The documentary uses a fair amount of performance video and quick-cut home movies but has far more of Genesis than Jaye. Midway through the film, it pretty much stops its original thesis and goes into an abbreviated career biography of P-Orridge. Perhaps it was due to a lack of archival material, but it does throw the film off kilter—no matter how fascinating, absurd, creepy and sometimes boho absurd P-Orridge's oeuvre was.
Most curious in the film is the sketchy way it covers Jaye Breyer's death in 2007. As I understand it, she basically died due to complications from a long-term battle with stomach cancer, but you wouldn't know it from this documentary. Instead, Genesis describes how she collapsed in the bathroom... lived a few more days seemingly okay and then went back in the bathroom and promptly died. It's a jarring exit to what seems an otherwise great counter-cultural tale of love and passion.
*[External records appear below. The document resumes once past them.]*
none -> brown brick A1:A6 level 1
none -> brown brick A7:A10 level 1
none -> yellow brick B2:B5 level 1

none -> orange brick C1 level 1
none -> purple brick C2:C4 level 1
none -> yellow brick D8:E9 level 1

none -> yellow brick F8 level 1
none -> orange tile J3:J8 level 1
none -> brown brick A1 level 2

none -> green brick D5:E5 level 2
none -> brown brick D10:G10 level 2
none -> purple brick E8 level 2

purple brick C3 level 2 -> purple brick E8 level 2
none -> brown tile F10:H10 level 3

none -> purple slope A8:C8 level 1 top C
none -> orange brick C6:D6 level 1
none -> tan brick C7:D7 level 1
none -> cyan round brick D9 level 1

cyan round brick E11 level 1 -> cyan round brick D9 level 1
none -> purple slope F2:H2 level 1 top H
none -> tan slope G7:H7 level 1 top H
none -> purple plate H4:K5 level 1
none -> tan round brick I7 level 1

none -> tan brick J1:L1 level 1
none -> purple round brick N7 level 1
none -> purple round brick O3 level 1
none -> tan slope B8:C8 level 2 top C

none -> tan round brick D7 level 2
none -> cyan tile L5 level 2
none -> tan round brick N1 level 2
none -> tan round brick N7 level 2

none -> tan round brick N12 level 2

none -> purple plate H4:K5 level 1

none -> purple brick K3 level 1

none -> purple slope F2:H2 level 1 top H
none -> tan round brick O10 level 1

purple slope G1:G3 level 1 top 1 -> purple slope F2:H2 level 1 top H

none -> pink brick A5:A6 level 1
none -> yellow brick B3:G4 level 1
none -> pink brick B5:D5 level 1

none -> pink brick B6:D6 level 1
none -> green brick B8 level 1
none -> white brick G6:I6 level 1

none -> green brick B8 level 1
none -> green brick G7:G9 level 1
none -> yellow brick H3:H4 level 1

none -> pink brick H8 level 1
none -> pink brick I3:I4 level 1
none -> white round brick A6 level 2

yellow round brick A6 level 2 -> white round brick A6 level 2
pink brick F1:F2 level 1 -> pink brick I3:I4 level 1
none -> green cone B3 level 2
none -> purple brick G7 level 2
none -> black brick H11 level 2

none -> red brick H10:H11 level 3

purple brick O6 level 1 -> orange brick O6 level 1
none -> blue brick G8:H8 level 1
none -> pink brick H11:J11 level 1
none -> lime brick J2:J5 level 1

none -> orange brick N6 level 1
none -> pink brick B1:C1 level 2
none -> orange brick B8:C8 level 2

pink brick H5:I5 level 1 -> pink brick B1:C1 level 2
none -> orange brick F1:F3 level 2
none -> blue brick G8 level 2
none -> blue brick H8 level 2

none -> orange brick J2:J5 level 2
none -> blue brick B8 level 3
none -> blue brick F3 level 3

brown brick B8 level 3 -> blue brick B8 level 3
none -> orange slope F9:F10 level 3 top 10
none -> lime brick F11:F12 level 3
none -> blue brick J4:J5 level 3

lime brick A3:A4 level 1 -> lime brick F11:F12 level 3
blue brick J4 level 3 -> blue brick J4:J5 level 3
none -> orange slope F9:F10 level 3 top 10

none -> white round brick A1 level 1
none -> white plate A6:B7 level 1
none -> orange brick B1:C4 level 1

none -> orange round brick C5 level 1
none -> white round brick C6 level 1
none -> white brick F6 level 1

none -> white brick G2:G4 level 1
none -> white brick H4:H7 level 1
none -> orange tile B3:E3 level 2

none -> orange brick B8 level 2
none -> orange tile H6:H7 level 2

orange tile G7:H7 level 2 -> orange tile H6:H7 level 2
So the question remains, is their story on some level 'trans' or is it a bunch of artist-posers appropriating issues from the trans community for their own ends? Well, firstly, after Jaye Breyer's death, P-Orridge has continued to be known as Bryer P-Orridge, maintained what is in some way an "MTF" presentation and seems to either go by gender neutral "they" or "them" or is referred to as she (which the filmmaker does whenever referring to them). Jaye Breyer's gender perspective seems a little more undefined, but I suspect they would be somewhere in the queer box. While I never hear the Breyer P-Orridge use the term "queer" when referring to themselves (much less genderqueer) they would still seem to fall into this segment of the trans community.
Was Breyer P-Orridge exploiting a certain amount of social queasiness about gender transition in much of their presentations about Pandrogeny? Well, heck yeah! They made numerous videos of them undergoing surgery to the accompaniment of Nine Inch Nails-style growl and grind. At least they weren't exploiting other people's transitions.
The Ballad of Genesis and Lady Jaye might not be the perfect biography of the duo (as she herself admits, Losier isn't a regular narrative mainstream arthouse filmmaker). But it is a moving and oddly tender shock poem of love and devotion, as well an a tantalizing introduction to the world of Genesis Breyer P-Orridge and has much to say about gender fluidity and identity. It's currently being shown in a handful of US cities and is appearing at a wide number of top-tier film festivals including Berlin, Marseilles and Athens.